Penn’s Most Dangerous Minds?
Faculty | “My most difficult task in writing this book was living daily with the knowledge it provides of the enormous damage that several generations of tenured radicals have inflicted on our educational system,” writes conservative pundit David Horowitz in the introduction of his book The Professors: The 101 Most Dangerous Academics in America. “And of being cognizant of the unrelenting malice that so many of them hold in their hearts for a country that has given them the great privileges and freedoms they enjoy as a birthright.”
The author assigns a failing grade to three Penn facultyDr. Regina Austin, the William A. Schnader Professor of Law; Dr. Mary Frances Berry, the Geraldine R. Segal Professor of History; and Dr. Michael Eric Dyson, the Avalon Foundation Professor in the Humanities. According to Horowitz, they belong to an expanding legion of left-wing radicals who are “indoctrinating” American college students into everything from Marxism to supporting al-Qaeda.
“I don’t really have time to engage his concept or notion of dangerous,” said Austin, when contacted about her inclusion in the book. “I’m just going to keep on doing what I do.”
Horowitz describes Austin as an “advocate of racial separatism” and a proponent of Marxism. Among his more specific indictments is that she does not outright condemn African-American clerks who offer their friends discounts on merchandise and distribute stolen goods in their low-income neighborhoods. Austin pointed out that the study of informal markets and underground economics is a well-respected area of inquiry in economics, sociology, and law.
In answer to Horowitz’s plea for politically neutral college campuses, Austin said, “I don’t think it’s possible for an institution of very smart, very engaged people to be politically neutral. We’re the antithesis of zombiescolliding with each other and trying to figure out how to make a better world. Political neutrality is, if anything, stultifying.” Austin said she welcomes her students’ dissenting opinions, then added that Horowitz “missed the point of a contemporary university, which takes seriously the way in which human beings structure their interactions.”
Berry teaches American legal history and social policy, and also advises students in African-American history, but is currently on leave. Horowitz claims that her books are non-scholarly and ideological, based on their titles, and he portrays her career in government as anti-American and overly sympathetic to communist regimes. Citing an article by Linda Chavez, a Fox news channel political analyst, Horowitz writes, “Professor Berry was accustomed to carrying Mao Zedong’s Little Red Book of communist dicta in her purse.” In an email interview with The Daily Pennsylvanian, Berry denied this claim and asserted that she has sufficient scholarly publications to be a professor.

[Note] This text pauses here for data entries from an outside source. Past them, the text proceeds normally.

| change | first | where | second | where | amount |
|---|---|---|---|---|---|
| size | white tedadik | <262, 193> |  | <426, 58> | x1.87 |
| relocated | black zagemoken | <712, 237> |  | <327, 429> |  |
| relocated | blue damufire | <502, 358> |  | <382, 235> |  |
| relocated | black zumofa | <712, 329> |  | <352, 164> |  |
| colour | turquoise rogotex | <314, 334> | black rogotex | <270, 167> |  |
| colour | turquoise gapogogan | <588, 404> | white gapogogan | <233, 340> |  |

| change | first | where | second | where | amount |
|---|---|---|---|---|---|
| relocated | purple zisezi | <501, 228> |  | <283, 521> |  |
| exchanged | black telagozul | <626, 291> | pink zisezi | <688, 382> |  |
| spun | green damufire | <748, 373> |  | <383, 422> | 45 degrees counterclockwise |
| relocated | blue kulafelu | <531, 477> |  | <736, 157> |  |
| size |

Horowitz criticizes Dyson for, among other things, his book Holler if You Hear Me: Searching for Tupac Shakur, an “attempt to lionize a gangster and musician” who acquired a long rap sheet before his own shooting death in 1996.

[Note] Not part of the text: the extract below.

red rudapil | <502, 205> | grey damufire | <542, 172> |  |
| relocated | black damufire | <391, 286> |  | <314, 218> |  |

Dyson couldn’t be reached for comment, but in Holler if You Hear Me, he makes it clear that he’s not condoning the rapper’s illegal acts: “In fleeing from art to the actual, from appearance to reality, from studio to the streets, Tupac lost his life” [“Make It Plain!” March/April 2003].
Penn apparently isn’t as “dangerous” as Columbia, which achieved nine entries in Horowitz’s book, but it keeps company with Berkeley and the City University of New York. When asked if she might consider being listed in The Professors a badge of honor in recognition of noteworthy teaching, Austin replied, “I would be more honored if [recognition] came from my peers.”